Ceftriaxone and cefixime are third generation cephalosporins and are often used as treatments for N. gonorrhoeae infections. The cephalosporins are part of a larger beta-lactam family of antibiotics. The newly discovered H041 strain of N. gonorrhoeae, originally isolated from a commercial sex worker in Japan, was shown to be resistant to this antibiotic.

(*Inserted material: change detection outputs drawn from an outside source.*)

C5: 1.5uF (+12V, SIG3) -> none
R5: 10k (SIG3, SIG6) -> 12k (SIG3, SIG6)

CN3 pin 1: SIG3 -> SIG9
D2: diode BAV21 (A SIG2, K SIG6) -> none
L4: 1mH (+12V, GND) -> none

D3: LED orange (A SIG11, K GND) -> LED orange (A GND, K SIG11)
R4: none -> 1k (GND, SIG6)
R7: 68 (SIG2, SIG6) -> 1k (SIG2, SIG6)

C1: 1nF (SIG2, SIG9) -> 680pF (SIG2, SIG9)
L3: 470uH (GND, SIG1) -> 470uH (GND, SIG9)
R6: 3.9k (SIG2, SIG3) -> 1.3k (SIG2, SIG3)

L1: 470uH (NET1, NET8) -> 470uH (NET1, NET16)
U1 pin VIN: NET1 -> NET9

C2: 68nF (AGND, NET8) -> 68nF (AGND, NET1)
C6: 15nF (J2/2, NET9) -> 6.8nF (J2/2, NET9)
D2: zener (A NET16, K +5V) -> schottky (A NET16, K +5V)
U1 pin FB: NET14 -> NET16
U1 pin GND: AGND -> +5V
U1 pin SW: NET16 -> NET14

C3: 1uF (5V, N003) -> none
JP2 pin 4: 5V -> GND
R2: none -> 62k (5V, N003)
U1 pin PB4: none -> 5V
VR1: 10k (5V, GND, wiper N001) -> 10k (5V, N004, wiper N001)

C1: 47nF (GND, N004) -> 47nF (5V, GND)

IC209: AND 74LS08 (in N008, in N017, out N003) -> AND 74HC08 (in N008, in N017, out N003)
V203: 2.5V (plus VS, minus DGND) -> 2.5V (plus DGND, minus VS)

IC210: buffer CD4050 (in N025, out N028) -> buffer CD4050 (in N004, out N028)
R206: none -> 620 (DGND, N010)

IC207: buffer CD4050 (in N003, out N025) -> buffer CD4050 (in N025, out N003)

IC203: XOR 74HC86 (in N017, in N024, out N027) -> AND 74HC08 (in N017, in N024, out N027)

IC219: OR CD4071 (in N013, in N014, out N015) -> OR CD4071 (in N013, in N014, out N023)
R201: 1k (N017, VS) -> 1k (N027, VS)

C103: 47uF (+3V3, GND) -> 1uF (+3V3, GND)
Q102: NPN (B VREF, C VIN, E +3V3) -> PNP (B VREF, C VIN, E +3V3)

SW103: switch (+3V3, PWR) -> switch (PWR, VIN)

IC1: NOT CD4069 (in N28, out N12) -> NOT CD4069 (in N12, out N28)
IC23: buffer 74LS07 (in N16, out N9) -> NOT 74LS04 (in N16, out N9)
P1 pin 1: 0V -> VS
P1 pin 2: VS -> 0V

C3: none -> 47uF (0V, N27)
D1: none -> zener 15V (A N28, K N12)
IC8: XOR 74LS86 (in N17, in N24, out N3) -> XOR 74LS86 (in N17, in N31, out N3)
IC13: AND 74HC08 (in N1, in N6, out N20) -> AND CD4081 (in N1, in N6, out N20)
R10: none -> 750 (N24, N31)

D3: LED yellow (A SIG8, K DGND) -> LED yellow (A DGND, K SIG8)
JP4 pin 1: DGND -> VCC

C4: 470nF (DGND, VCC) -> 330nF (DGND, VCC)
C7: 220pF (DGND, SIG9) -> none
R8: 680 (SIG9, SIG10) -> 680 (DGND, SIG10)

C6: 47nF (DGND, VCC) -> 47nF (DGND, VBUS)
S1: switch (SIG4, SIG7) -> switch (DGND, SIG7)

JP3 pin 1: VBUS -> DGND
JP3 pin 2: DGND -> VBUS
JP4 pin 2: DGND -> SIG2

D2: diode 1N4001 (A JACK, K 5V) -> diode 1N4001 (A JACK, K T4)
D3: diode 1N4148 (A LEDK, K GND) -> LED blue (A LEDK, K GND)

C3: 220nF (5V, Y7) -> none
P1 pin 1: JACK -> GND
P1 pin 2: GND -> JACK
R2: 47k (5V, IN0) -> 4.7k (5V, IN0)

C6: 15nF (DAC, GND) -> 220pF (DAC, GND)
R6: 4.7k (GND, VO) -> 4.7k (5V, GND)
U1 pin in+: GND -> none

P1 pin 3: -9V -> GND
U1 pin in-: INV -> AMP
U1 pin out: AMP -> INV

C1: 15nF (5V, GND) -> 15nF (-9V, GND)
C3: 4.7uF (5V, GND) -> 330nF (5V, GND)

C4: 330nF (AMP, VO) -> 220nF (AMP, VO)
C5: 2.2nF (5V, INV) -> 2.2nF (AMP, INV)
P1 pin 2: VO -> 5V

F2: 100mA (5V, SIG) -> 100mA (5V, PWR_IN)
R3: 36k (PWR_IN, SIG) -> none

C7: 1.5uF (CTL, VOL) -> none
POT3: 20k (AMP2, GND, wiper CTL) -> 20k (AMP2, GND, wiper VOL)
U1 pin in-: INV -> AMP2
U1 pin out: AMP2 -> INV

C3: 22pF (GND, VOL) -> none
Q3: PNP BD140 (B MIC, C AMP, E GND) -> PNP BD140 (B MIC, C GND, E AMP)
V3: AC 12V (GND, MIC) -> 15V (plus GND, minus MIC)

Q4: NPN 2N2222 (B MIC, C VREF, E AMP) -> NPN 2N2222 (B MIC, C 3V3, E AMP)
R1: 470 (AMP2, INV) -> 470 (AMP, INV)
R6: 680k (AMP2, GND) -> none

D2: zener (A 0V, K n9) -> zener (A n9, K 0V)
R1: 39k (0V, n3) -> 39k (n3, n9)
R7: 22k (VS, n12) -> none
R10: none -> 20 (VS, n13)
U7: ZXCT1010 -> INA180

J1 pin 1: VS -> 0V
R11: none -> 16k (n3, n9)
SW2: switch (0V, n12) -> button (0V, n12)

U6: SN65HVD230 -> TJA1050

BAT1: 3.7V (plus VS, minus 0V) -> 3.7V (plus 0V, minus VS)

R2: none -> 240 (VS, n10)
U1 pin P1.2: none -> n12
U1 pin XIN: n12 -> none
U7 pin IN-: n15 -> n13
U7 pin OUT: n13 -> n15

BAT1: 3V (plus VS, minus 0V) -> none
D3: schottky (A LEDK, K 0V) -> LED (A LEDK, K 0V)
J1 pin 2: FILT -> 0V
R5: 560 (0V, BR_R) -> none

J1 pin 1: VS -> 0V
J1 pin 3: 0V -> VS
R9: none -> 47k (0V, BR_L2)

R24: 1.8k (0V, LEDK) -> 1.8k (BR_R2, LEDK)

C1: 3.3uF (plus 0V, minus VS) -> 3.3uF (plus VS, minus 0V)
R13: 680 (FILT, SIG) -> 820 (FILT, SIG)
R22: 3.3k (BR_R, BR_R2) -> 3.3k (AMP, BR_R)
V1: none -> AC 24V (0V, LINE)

The possible mechanisms of resistance to this antibiotic are as follows:
1. an alteration of more than four amino acids in the C-terminal end of the PBP-2, which would result in the antibiotic being unable to bind to its target
2. mutations in the promoter regions of mtr, resulting in the overexpression of genes that code for efflux pumps
3. mutations in the penB gene that encodes for the bacterial porin. This form of resistance has only been observed with ceftriaxone which is administered through an intramuscular injection.

== Tetracyclines ==

Tetracyclines are a class of antibiotics that inhibit protein synthesis by binding to the 30s ribosomal subunit of bacterial cells, keeping transcription of the bacterial genome from occurring. Tetracyclines are bacteriostatic, which means that the growth of the bacterium will be slowed. Tetracyclines are not often recommended for the treatment of N. gonorrhoeae because the treatment regimen requires many doses, which may affect compliance and contribute to resistance. Tetracycline is still used as treatment for this infection in developing countries because the cost for the drug is low

As with the penicillin resistance, the penB (porin formation) and mtr (efflux pump formation) mutations mediate chromosomal resistance. These adaptations will also affect the ability of the antibiotic to get into, or stay in the bacterial cell. High level resistance of N. gonorrhoeae to tetracyclines was first reported in 1986 with the discovering of the tetM determinant. The mechanism of resistance is still unknown.

== Aminoglycosides ==

N. gonorrhoeae has also shown resistance to the aminoglycoside class of antibiotics. These antibiotics bind to the 16s rRNA of the 30S subunit of the bacterial ribosome, thereby inhibiting mRNA translation and protein synthesis. Resistance appears to be acquired through porin-related mechanisms, much like the cephalosporin resistance mechanism. This mechanism would result in the access of the antibiotic to the bacterial cell being inhibited. There is a possibility of future enzymes (made by the bacterium) that will be able to denature and inactivate the aminoglycosides.